Steam Database

With the Steam Summer Sale underway, you are probably scouring the Steam store looking for great deals, but what if I told you that there was an easier way to do that. Instead of browsing Steam’s poor store design use the Steam Database. While Steam opts for a design that looks ‘cool,’ the Steam Database opts for a design that is actually useful. The Steam Database isn’t an entirely separate store. You are indeed still browsing the Steam store.

If no filters are active, the Steam Database will display Today’s Highlighted Deals followed by More Highlighted Deals and then games that are currently Play For Free! You can easily see the discount percentage, the price, the rating, when the sale ends, how long ago the sale started, and how long ago the game released. Hovering over a game (see BattleBlock Theater in image below) will inform you of the game’s highest recorded discount. This can also be seen in the color around the discount percentage. The green boxes indicate that this sale is normal, the blue boxes indicate that this is the new highest discount, and no box indicates that this discount is lower than the highest recorded discount.

There are some really nice filters. You can choose which games are displayed based on price, discount, and/or rating. You can also choose to show new discounts only, show wishlisted games only, and to hide owned games. By default your owned games and wishlisted games will not be highlighted on Steam Database. You will need to download an extension and link your Steam account. The Steam Database will pop a message and inform you how to do this if you have not already connected. Connecting is entirely optional, but you should definitely do so for the functionality that is added.

When you connect your account you will be able to view your profile complete with statistics that will make you realize that you have probably wasted a lot of money on games that you will never play. Apparently, I have almost 100 games that I’ve never played. I really like the average price per hour statistic and feel pretty good about $3.98, but I am interested to see how much higher that number is after the sale ends on July 5.

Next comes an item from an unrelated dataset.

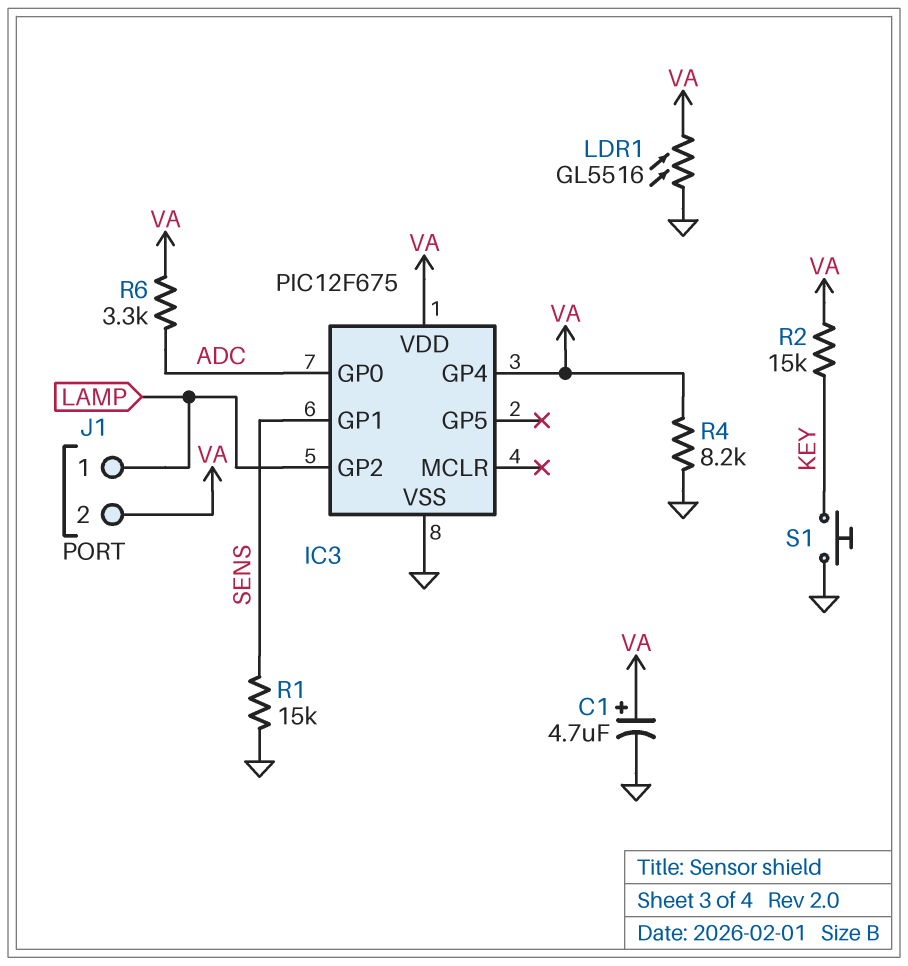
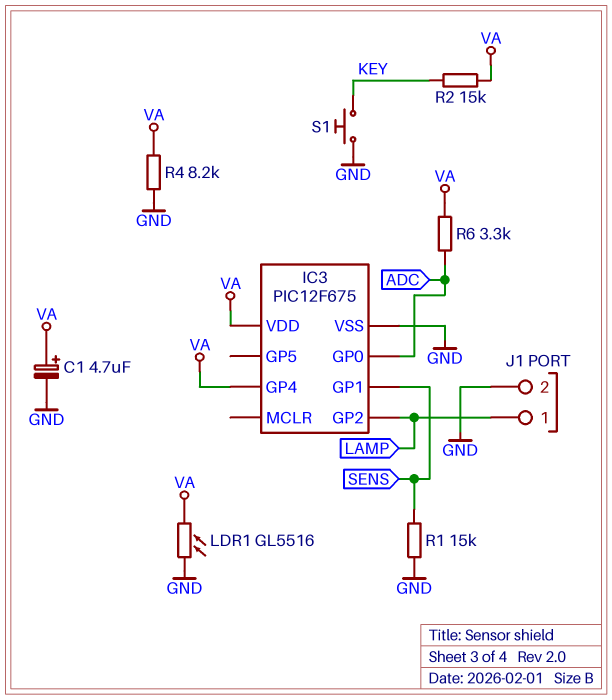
J1 pin 2: VA -> GND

I have saved the best part for last, though. How many times have you opened Steam only to say, “I have no games to play?” and then you either play Borderlands (or your go-to-game that you’ve played way too much) or you just turn off your computer don’t play anything? A lot of times I’m sure. Even though there’s allegedly 100 games that you’ve never played and probably a lot more that have only been played for a couple hours. The Steam Database thankfully will recommend games for you to play. Discover your hidden library gems!